長谷部はしばらくサントスの方を向いた後、ゆっくり静かに言った。


「今、ここで、俺は、とても必要としているぞ。俺一人に何もかも押しつける気か?」


 うつむいていたサントスは長谷部をみると少し笑い、ため息をついた。


「宇宙ってのはなんなんだろうなあ、カシィ……。地球はただのゆりかごなんだろうか。もしかしたらヒトにとっての地球は……、世界のすべてなんじゃないか。そこから出て行くのは機械の方が向いてるんじゃないかってなぁ」


「サントス……、わかっていると思うが、今はまだ飛行中だ。テストパイロットの仕事の時間だ。気を楽にできる時間であっても、たとえコンピュータが全権を握っていたとしても、冷静さを失ってはならない。わかるな?」

「……了解、船長」

「今現在の音声は記録されているが、異常事態が起こらない限り分析されるようなことはない。だからあえて聞くが……、いや、カウンセラーに話を持って行くべきか」

「そう、だな……」


「どのみち、チームが解散したら一度話しに行くようスケジュールが組まれてたよな。人間の先生もいるし、気が乗らないのならAIのでも……、いや、人間の方がいいか」

「そう、だな……」


「もし、俺を含めて人間関係とかでメンタルに影響を与えているとかなら、早めに言っておいた方がいいと思うが」

「いや、それはない。あんたも含めていいチームだと思うよ。いい奴らだ。ハルは、まぁ、つまらんが頼りにはなる。本当にすごい奴らだ……。なんでこんなやつらがこんなところでこんなことを」


 サントスの目の前に一本の指が立てられた。手袋の指の腹の汚れがはっきり見えるところまで迫ってきたため、サントスは少したじろいだ。


「今からレポートを書け。これは命令だ」

「あー……、了解。悪かった。……ちょっと一つ、いいか?」

「ああ」

「その手袋、洗浄した方がいいぞ」


 一瞬固まった長谷部は、指を鼻に近づけた。思わず顔をしかめた長谷部は腕を組んで悔しそうにうなった。


 あとは軌道半ばで船体を反転させ後ろ向きのまま進み、基地に近づいたところでエンジンを再稼働、減速する。そしてダイモス表面にあるミクロメガス基地に着陸するのみ。

 この辺はすべてコンピュータ任せであり、ヒトの介在する必要は基本的にはなかった。


 ハルモニア〇一は、ハーモニー計画で誕生した試験用の宇宙船である。


 米連合宇宙局(UNSA)日本宇宙機構(JSA)による火星圏内軌道間高速輸送船の開発計画「ハーモニー計画」において、誕生した宇宙船の愛称が「ハルモニア」だった。名称はギリシャ神話の女神から取られており、フォボス、ダイモスと同じくアレス――ローマ神話だとマルスに相当し、火星を表わす――の子である。


 火星の衛星フォボスとダイモスの間を航行するために作られており、老朽化が進んでいるグルス(つる座)型宇宙船の代替として計画されていた。簡単な改装を施すことで、月と地球周回軌道を回る宇宙ステーション間や、木星圏の宇宙ステーション間を結ぶ軌道間輸送船への転用も狙っていた。火星圏と木星圏とでは活動範囲や環境がかなり異なるが、ハルモニアは性能でもコストでも十分対応できる設計になっていた。


 あとは実際にどう動くかである。意図した動作がきちんと行われ、意図していない動作は起こらないという組み合わせが最高の設計ではあるが、この通りに行かないこともある。
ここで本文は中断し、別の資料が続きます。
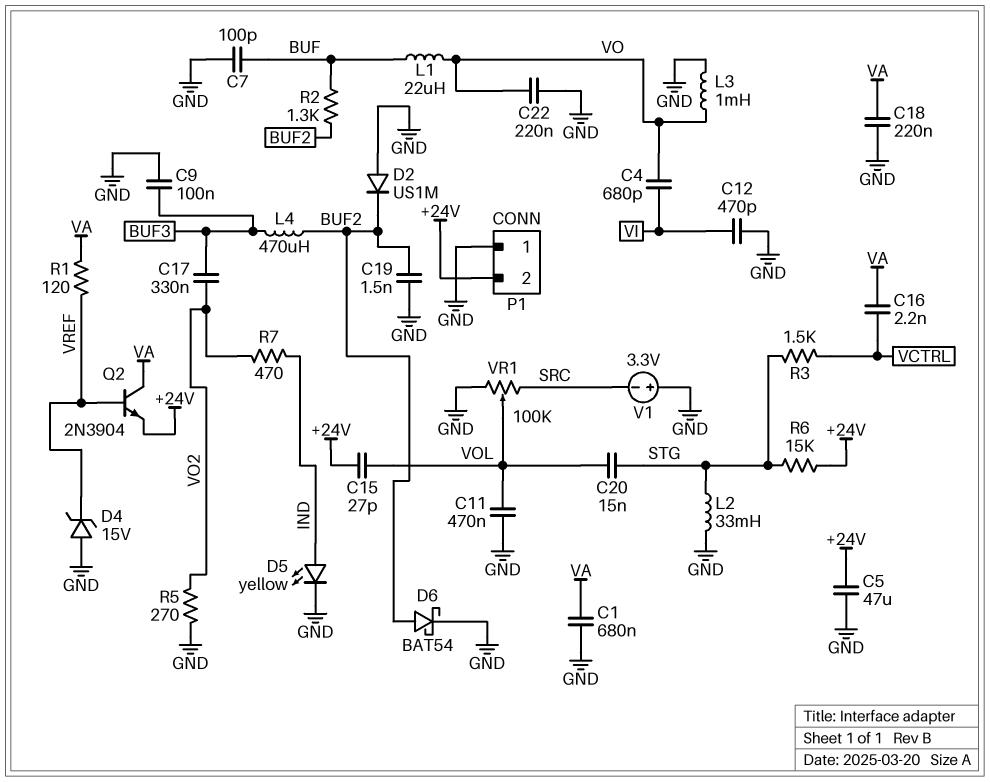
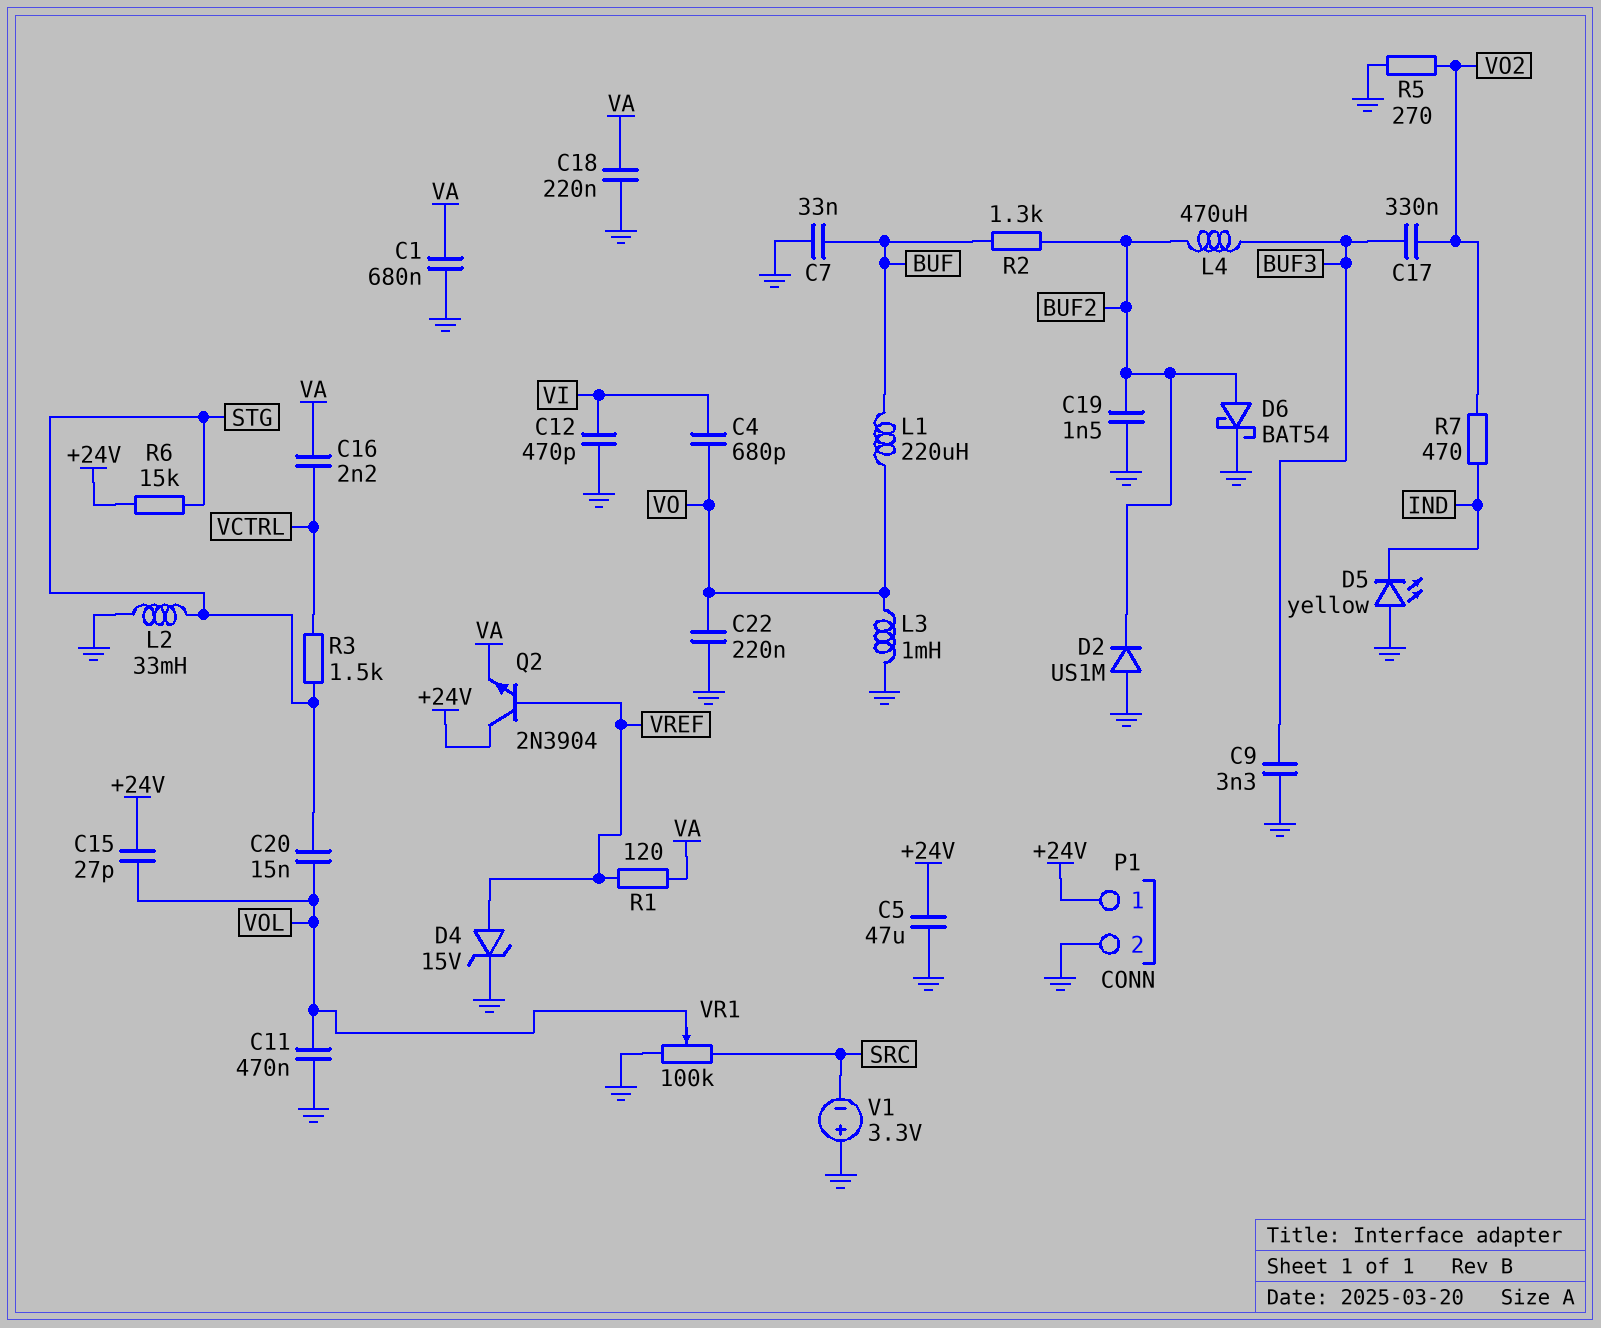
C7: 100pF (BUF, GND) -> 33nF (BUF, GND)
C9: 100nF (BUF3, GND) -> 3.3nF (BUF3, GND)
D4: zener 15V (A GND, K VREF) -> zener 15V (A VREF, K GND)
D5: LED yellow (A IND, K GND) -> LED yellow (A GND, K IND)
L1: 22uH (BUF, VO) -> 220uH (BUF, VO)
P1 pin 1: GND -> +24V
P1 pin 2: +24V -> GND
Q2: NPN 2N3904 (B VREF, C VA, E +24V) -> NPN 2N3904 (B VREF, C +24V, E VA)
意図していなかった優れた動作をする場合もたまにあるが、それはたまたまうまくいっただけであって、歓迎すべきものではない。


 あらかじめ決定された正確な操縦を行ってどのような結果が出るかを徹底的にあぶり出し、すべてを明らかにした上でレポートを作成し、関係者に理解させる役割を担う職業がある。


 それらはマニュアル作成の任務にもつながる。宇宙船を製造する企業も手順説明書を作成するが、それは設計段階で考えられたものであり、実際の挙動とは異なる場合も出てくる。挙動の範囲、限界を見極め、一定の知識や技量を持ったものならば誰が使っても安全な状態で効率よく性能を引き出せるような手順を明らかにし、文書化する。文書にすれば、省く箇所、付け足す箇所、注意する箇所、それらが明らかになり、改善しやすくなる。
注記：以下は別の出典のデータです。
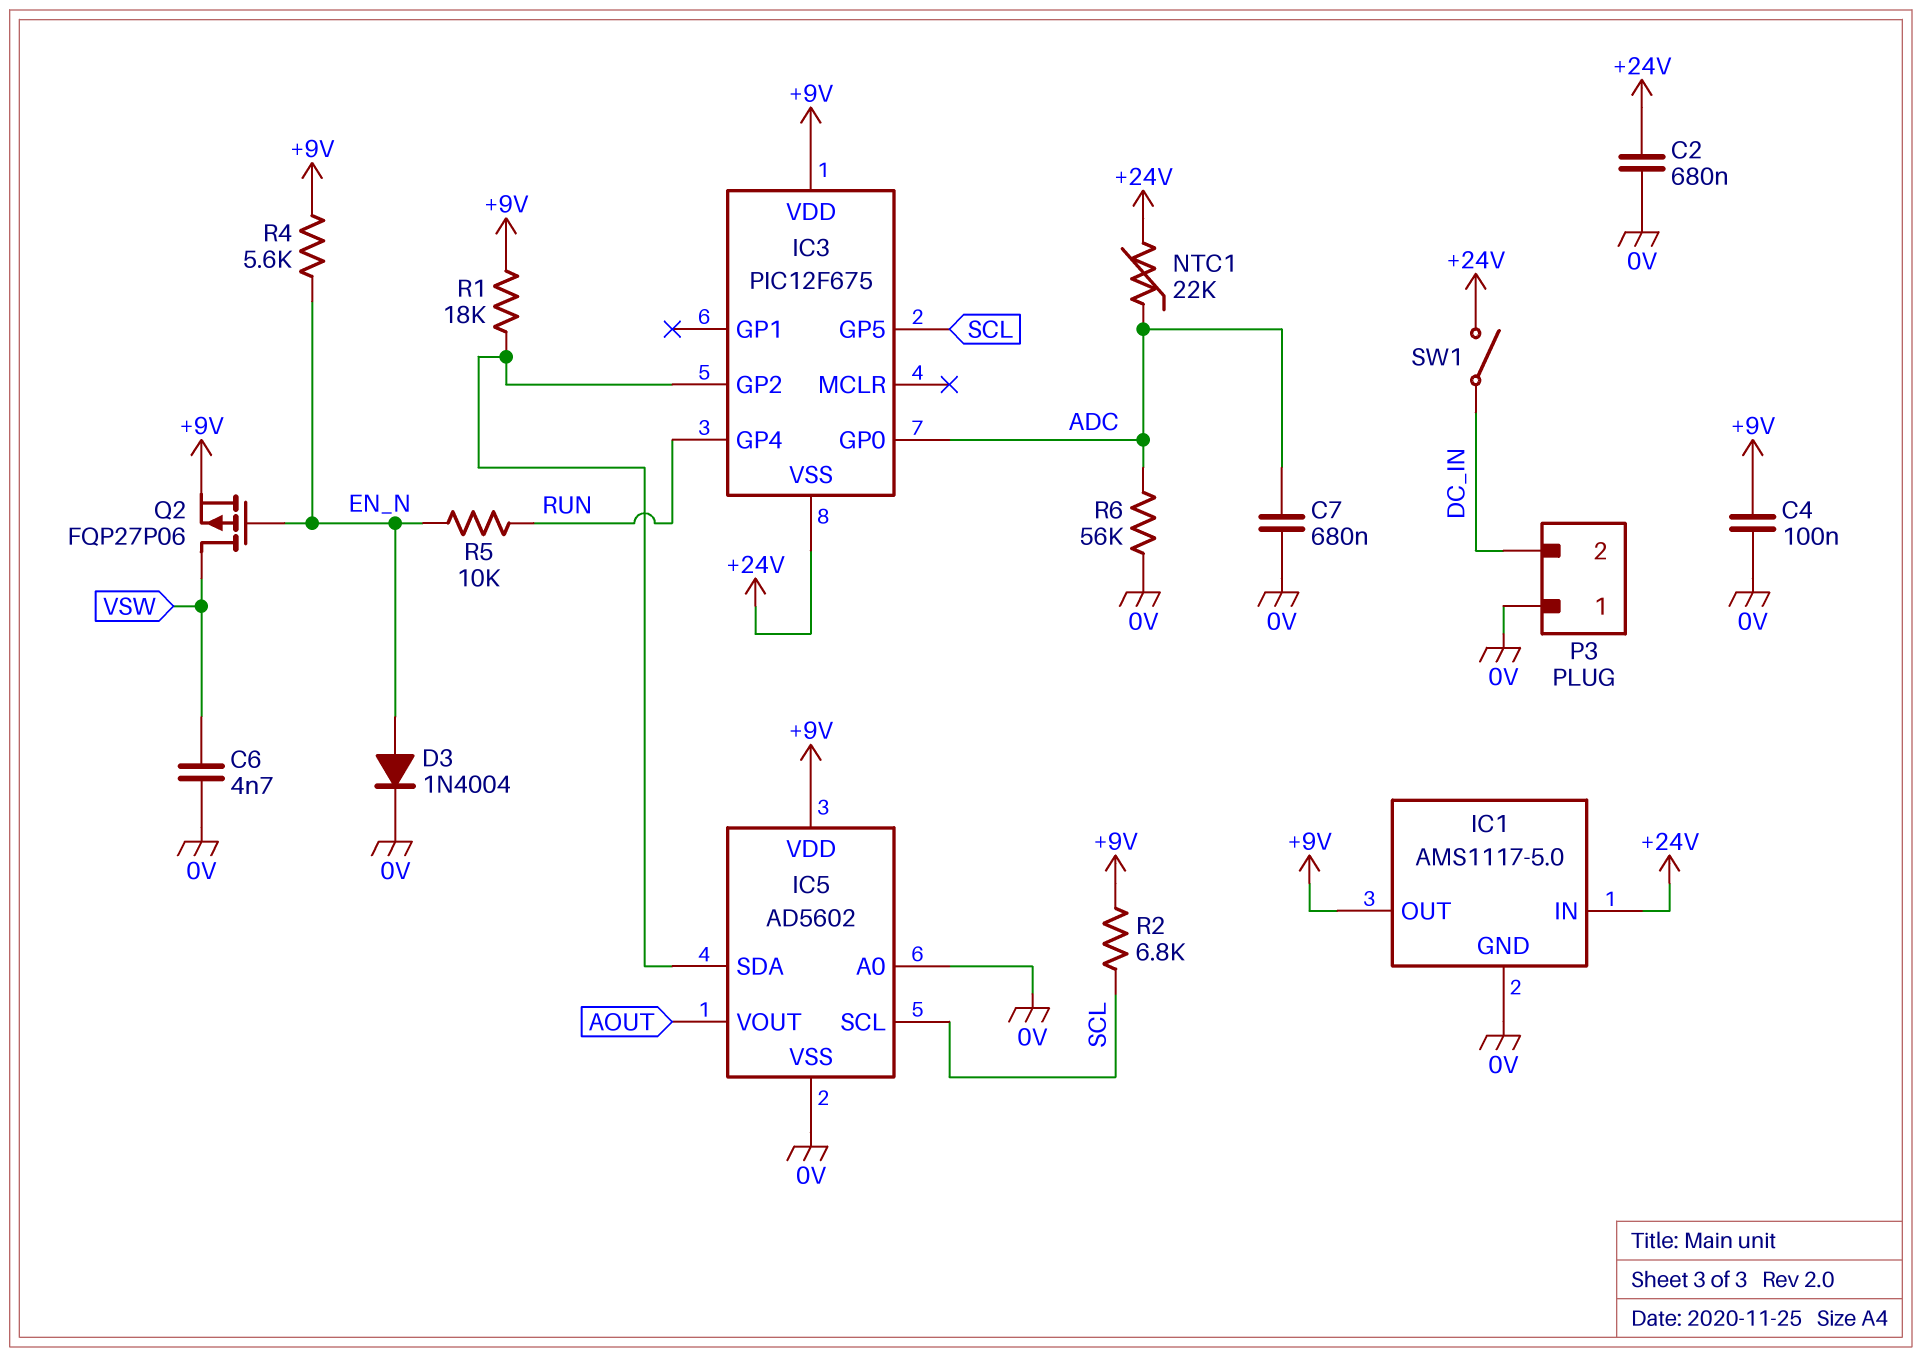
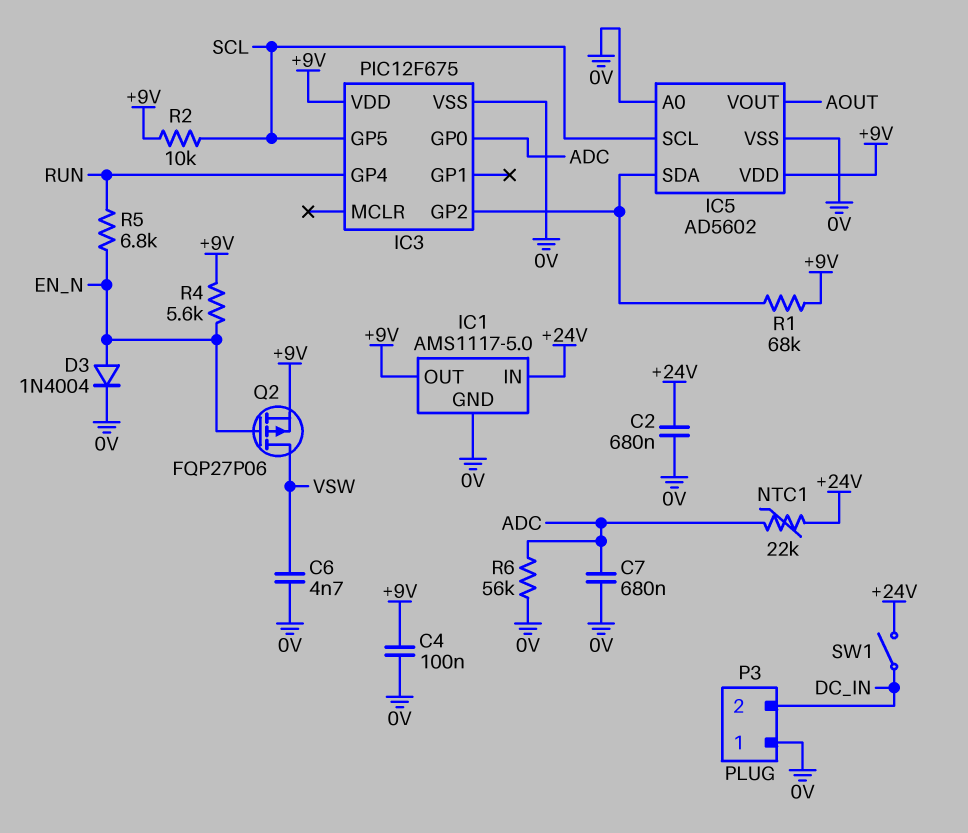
IC3 pin VSS: +24V -> 0V
R1: 18k (+9V, IC3/GP2) -> 68k (+9V, IC3/GP2)
R2: 6.8k (+9V, SCL) -> 10k (+9V, SCL)
R5: 10k (EN_N, RUN) -> 6.8k (EN_N, RUN)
 長谷部やサントスは、そういったテストパイロットの仕事を生業としていた。


 そして今、テストパイロットとしての仕事の一つが、計画中止という形で終わろうとしていた。


火星暦: 火星圏で施行されている暦。一火星年が六六八ソルで二四ヶ月、閏年が二年に一回以上ある。


ソル: 太陽日。地球なら一ソル=二四時間=一日。火星の一ソル=二四時間三九分三五秒。


レーザー水蒸気推進: 水の薄膜に高強度のレーザー光をあてて蒸気を爆発的に発生させ、推進力とする方式。化学推進より高速な噴射速度が得られる。


核融合推進: 核融合によって生じた高速のプラズマを推進力とする方式。核融合燃料とは別に推進剤(水)を共に噴出させることで推力向上が図られている。